I disagree. Sure, money is important, but it is by no means the most important factor in health care, even in a country where costs are spiraling out of control. Money’s useful as a means to an end, but as Kaufman and Hart so hilariously reminded us in the 1930s, you can’t take it with you. Monetary measures of success make even less sense in a health care context, where so many people are driven by intellectual curiosity and a desire to be useful. As newbies on SDN are regularly advised, medicine provides some job security, but if you’re in it for the money, get out now.

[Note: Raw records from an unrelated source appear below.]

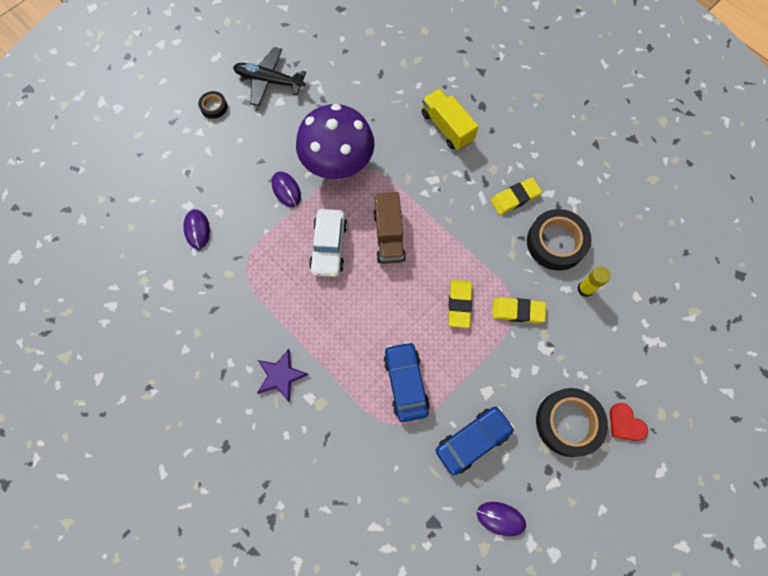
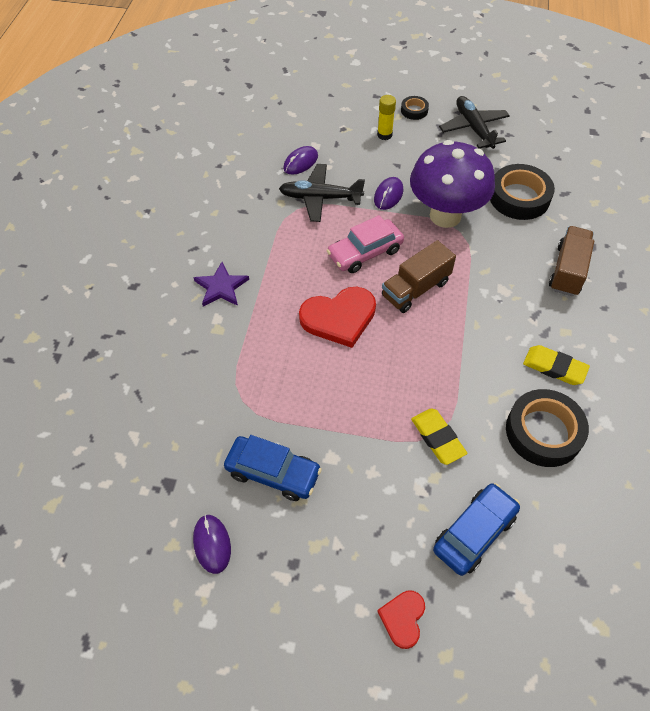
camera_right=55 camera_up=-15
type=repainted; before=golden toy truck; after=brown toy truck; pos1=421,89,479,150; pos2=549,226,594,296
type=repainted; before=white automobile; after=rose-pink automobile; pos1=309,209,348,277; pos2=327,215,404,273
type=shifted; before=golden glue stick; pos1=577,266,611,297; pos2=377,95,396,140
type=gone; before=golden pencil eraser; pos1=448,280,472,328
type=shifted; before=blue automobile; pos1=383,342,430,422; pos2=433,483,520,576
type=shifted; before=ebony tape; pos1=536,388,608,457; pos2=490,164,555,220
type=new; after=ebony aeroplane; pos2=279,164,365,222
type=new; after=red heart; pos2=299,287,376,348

Here’s the thing. Beyond a certain personally-determined point (say, 30k, 50k, 80k — whatever), income doesn’t really matter any more. Obviously, everyone’s balance point is different and depends on things like educational background, career choice, personal goals, family situation, etc. My own limit, based on my educational debt and the fact that I’m not going to have a real job until about 10 years after many of my peers, is somewhere in the region of 50k; much less than that and I might consider leaving medicine (and doing what else? writing?) Once your basic needs are met, the rest is just fluff.

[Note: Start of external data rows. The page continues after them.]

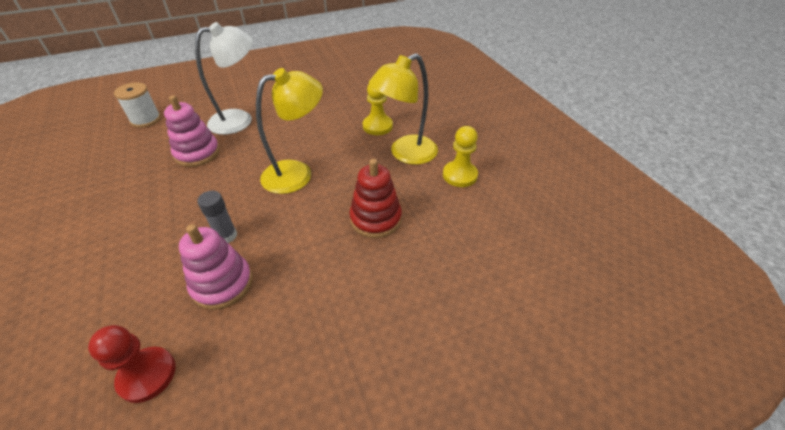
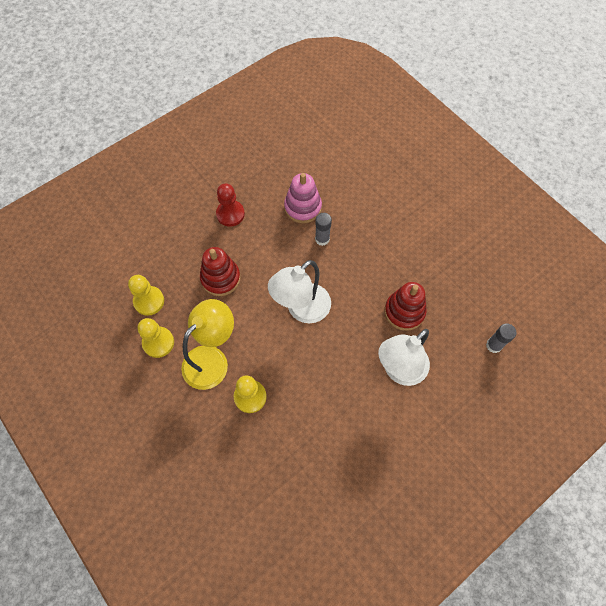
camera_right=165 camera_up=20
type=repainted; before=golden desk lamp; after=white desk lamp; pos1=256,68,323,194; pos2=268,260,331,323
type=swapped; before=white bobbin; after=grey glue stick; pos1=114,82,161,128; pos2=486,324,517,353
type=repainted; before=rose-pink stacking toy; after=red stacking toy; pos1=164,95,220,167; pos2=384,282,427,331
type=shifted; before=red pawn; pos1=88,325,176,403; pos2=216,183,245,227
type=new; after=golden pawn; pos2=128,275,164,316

I took a fantastic literary theory class in college, which made me by turns a structuralist, a psychoanalyst, a deconstructionist, and a Marxist. (I remember when I told my parents that one.) Literary Marxism, which is quite different from its economic cousin, is the view that money and class are the most important motivators. I suppose that I am therefore now an anti-Marxist. (Theory-wise, I’d peg myself for a deconstructionist at the moment. The reader brings more to the text than many other theories allow for. But that’s a story for another blog.)
To recap: economics isn’t everything. In fact, it may well have been an over-reliance on economic theories that got our health care system in the current mess. As Lange’s excellent Understanding Health Policy states, health care is not a good in the same way that DVD players are a good — it’s too unpredictable, for one. Economics has been the driving ideology of health care at least since the turn of the last century, when charitable almshouses began consolidating into hospitals. Perhaps the debate on universal health care should turn to a different model, one that addresses both the motivations of physicians and the needs of patients.